Setting up your BASH environment

Configuration

A minimal “.bashrc” file profile is provided in dotfiles/bashrc:

# Source global definitions
if [ -f /etc/bashrc ]; then
    . /etc/bashrc
fi

# Uncomment the following line if you don't like systemctl's auto-paging feature:
# export SYSTEMD_PAGER=

# Detect if we have an interactive shell
if [[ -n "$PS1" ]]; then
    # <-------------- Interactive section -----------------------> #

    # load the group's modules
    if hash module 2> /dev/null ; then
    
	    source /well/sansom/shared/modules/v2/modules.sh
	    
    fi
	 
    # User specific aliases and functions, e.g.
    alias t='tmux attach || tmux'
    alias s="sqlite3 -header csvdb"
    alias qw="watch qstat -u $USER" 
    alias whois="ls /well/sansom/users/ | xargs getent passwd"
    
    ## example of a function definition to source a python venv
    # venv() {
    #   source ~/devel/venvs/python-3.10.8-GCCcore-12.2.0-skylake/bin/activate
    #   }
    
    ## SLURM configuration
    export SLURM_CONF=/run/slurm/conf/slurm.conf
    export DRMAA_LIBRARY_PATH=/usr/lib64/libdrmaa.so 

    ## Alternative set up for UGE (comment out the two lines above)
    # export DRMAA_LIBRARY_PATH=/mgmt/uge/8.6.8/lib/lx-amd64/libdrmaa.so.1.0

    ## Allow seperate processes to perform concurrent reads from hdf5 files.
    export HDF5_USE_FILE_LOCKING=FALSE

fi

Note

It is essential to understand that cluster jobs submitted by CGAT pipelines inherit the bash environment of the main pipeline process. In this scenario, we want bash to initialise without manipulating the environment. To avoid execution of user configuration in this situation, we therefore test whether the “PS1” variable is set in our .bashrc file to determine if the shell is interactive or not. The “PS1” variable is set in interactive shells, but not in non-interactive shells. When you login via ssh, you obtain an interactive shell, the “PS1” variable will be set and configuration code within the if statement will be executed. Pipeline jobs run on execution nodes in non-interactive shells, where “PS1” is not set so the configuration code within the if statement is not executed.

Software modules

In order for different programs to be able to function together in the same bash environment, generally speaking, they need be compiled with a common toolchain and linked against common libraries.

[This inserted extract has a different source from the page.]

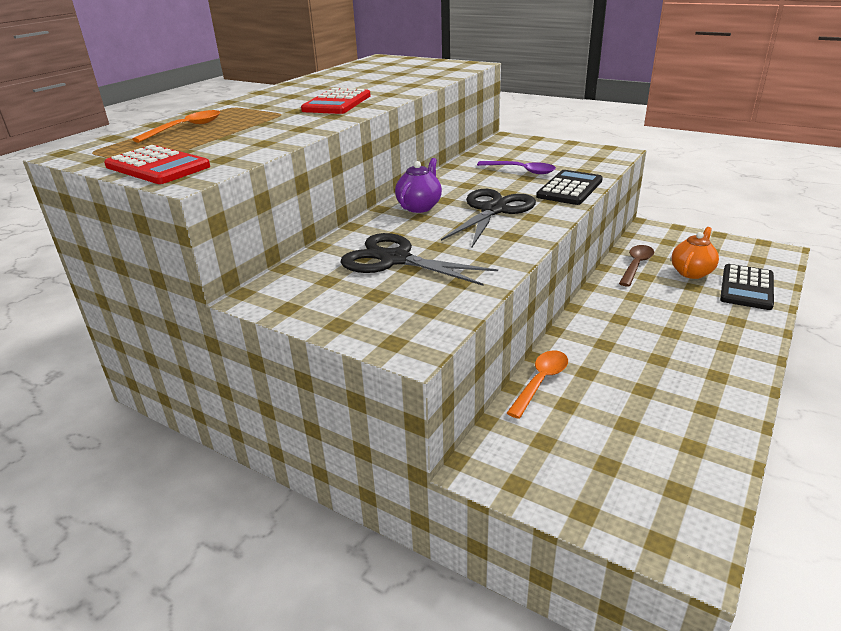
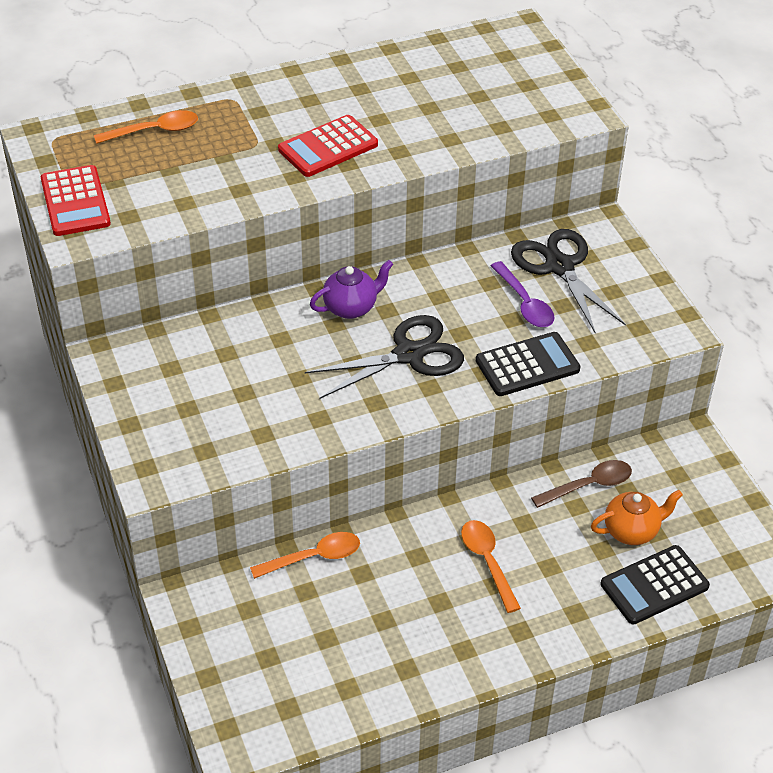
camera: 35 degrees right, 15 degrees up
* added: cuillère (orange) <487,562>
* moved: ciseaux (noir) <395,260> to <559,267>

The Kennedy is currently using the “gompi/foss-2022b” and “GCC/GCCcore-12.2.0” toolchains which are compatible with each other (the GCC tool chain is effectively a subset of the full toolchain). All the software that you use (both in the shell and elsewere, e.g. Rstudio) should be built with these toolchains or it is very likely that you will encounter errors.

In the group, we load the modules we need via our “.bashrc” in interactive shells as shown above. This is done by sourcing scripts that load sets of related modules. The scripts defining our curated sets of modules are located on the cluster in our “~/shared/modules” folder and are version controlled in this repository. Please submit pull requests to this repo for any changes/updates needed.

Note

It is important that the ~/shared/module/v2/module.sh file is sourced first when loading module sets. It begins by purging the module space to make sure there will be no conflicts and enables use of Kennedy modules built with the current toolchain.

Using tmux

tmux is an advanced terminal multiplexer. You can use it to keep bash shells open even when you are not logged in. This is very useful for protecting against interruptions to your connection to the cluster. It is recommended to always execute longer running tasks, such as pipelines, from within a tmux session.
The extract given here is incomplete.